Como deixar isso fluir em um parto? Para deixar fluir começamos pelo cuidado com o ambiente: privacidade, luz baixa e silêncio para trazer sensações de segurança e intimidade. E seguimos pela livre expressão do corpo, deixando a mulher livre para se movimentar, para encontrar posições que sejam confortáveis e para emitir seus sons. Sem nojo ou repressão diante dos fluidos corporais que envolvem o parto: sangue, muco, coco, vomito.

Imagina você fazendo sexo com várias pessoas te olhando, entrando no ambiente e batendo a porta, conversando alto e falando o que você deve fazer. Será que rola? Então, a mesma lógica vale para o parto.

Portanto, vamos lá e repita comigo (vale também escrever e deixar em um lugar bem visível para você): o parto é um processo fisiológico, que faz parte do ciclo sexual feminino e está relacionado com a saúde e prazer (por que não?).
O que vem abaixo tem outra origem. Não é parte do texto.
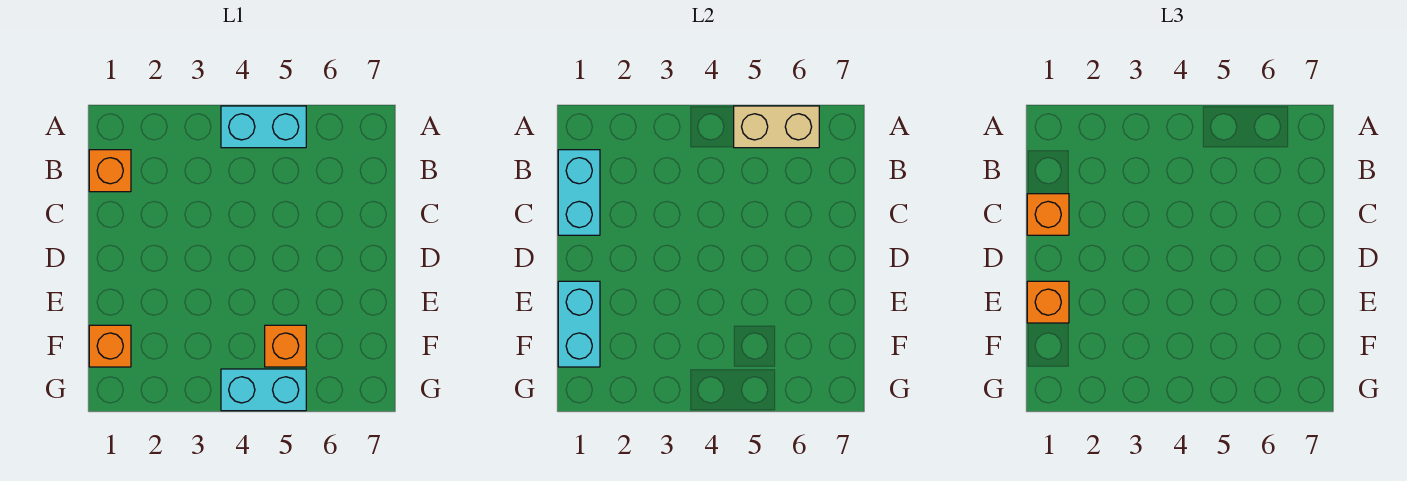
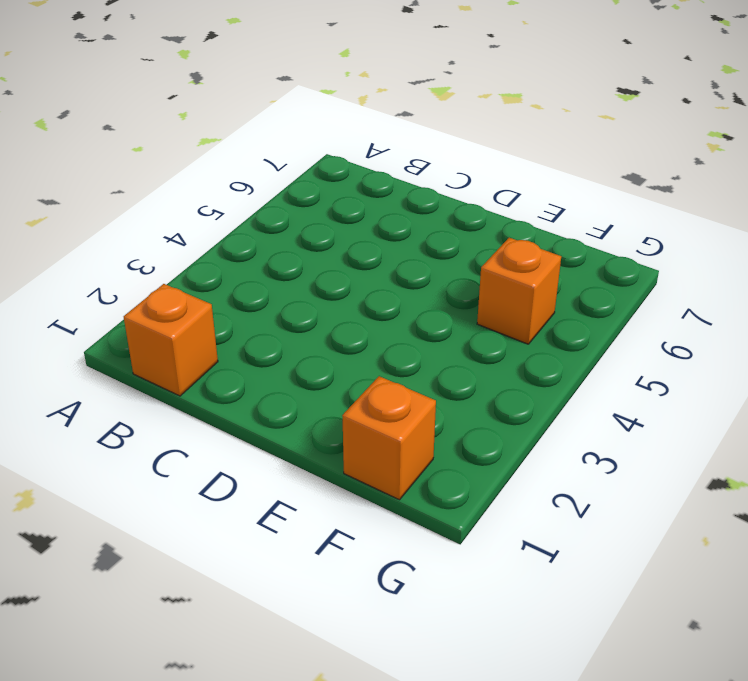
none -> cyan brick A4:A5 level 1
none -> cyan brick G4:G5 level 1

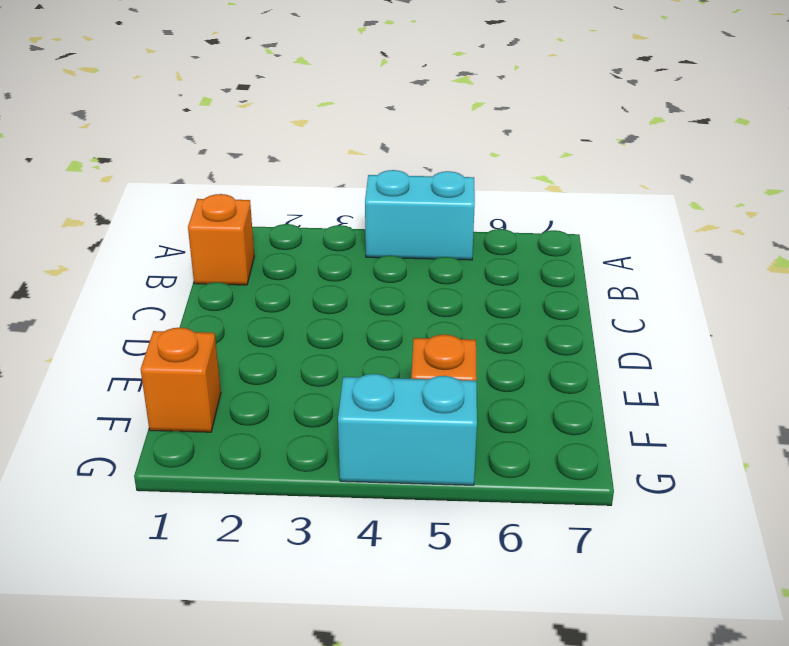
none -> tan brick A5:A6 level 2
none -> cyan brick B1:C1 level 2

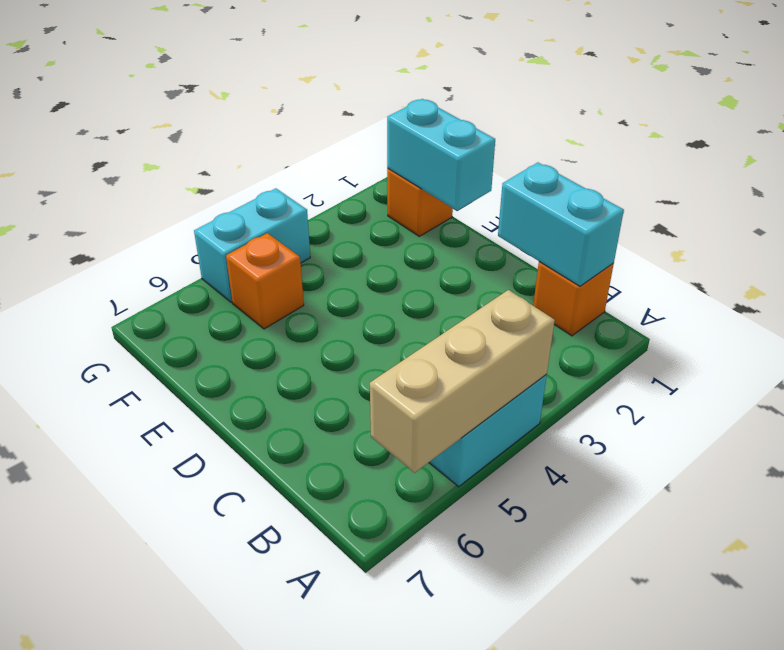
tan brick A4:A6 level 2 -> tan brick A5:A6 level 2
none -> orange brick C1 level 3
none -> orange brick E1 level 3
MULHER, APROVEITE A OPORTUNIDADE!

A gestação é uma excelente oportunidade para se conhecer. É uma fase em que os sentidos estão aflorados e podemos desenvolvê-los a nosso favor. Explore seu corpo através do espelho. Veja como ele esta se transformando. Conheça sua vulva. Se toque, sinta sua vagina, seu colo do útero (ou seria uma rosquinha). Se alongue, rebole muito e sinta sua pelve. Se questione: como é sua relação com o seu corpo? O que te da prazer? Como é o sexo para você?

Ilustração: The_White_Deer/Wildlife

Expressar sua sexualidade sem medo de repressões é um caminho de sucesso para uma experiência positiva de parto. Vamos juntas? Você pode fazer parte de um grupo de atendimento exclusivo e conhecer mais sobre o meu trabalho se inscrevendo aqui. Beijocas e até!

 

 

 

Referências

Organização Mundial da Saúde (1975). https://apps.who.int/iris/handle/10665/38247

A cientificação do amor (2002). Michel Odent, Florianópolis: Saint Germain.

O renascimento do parto (2005). Michel Odent, Florianópolis: Momento Atual.

Spiritual midwifery (2002) GASKIN, Ina May.. Summertown, TN: Book Publishing Company.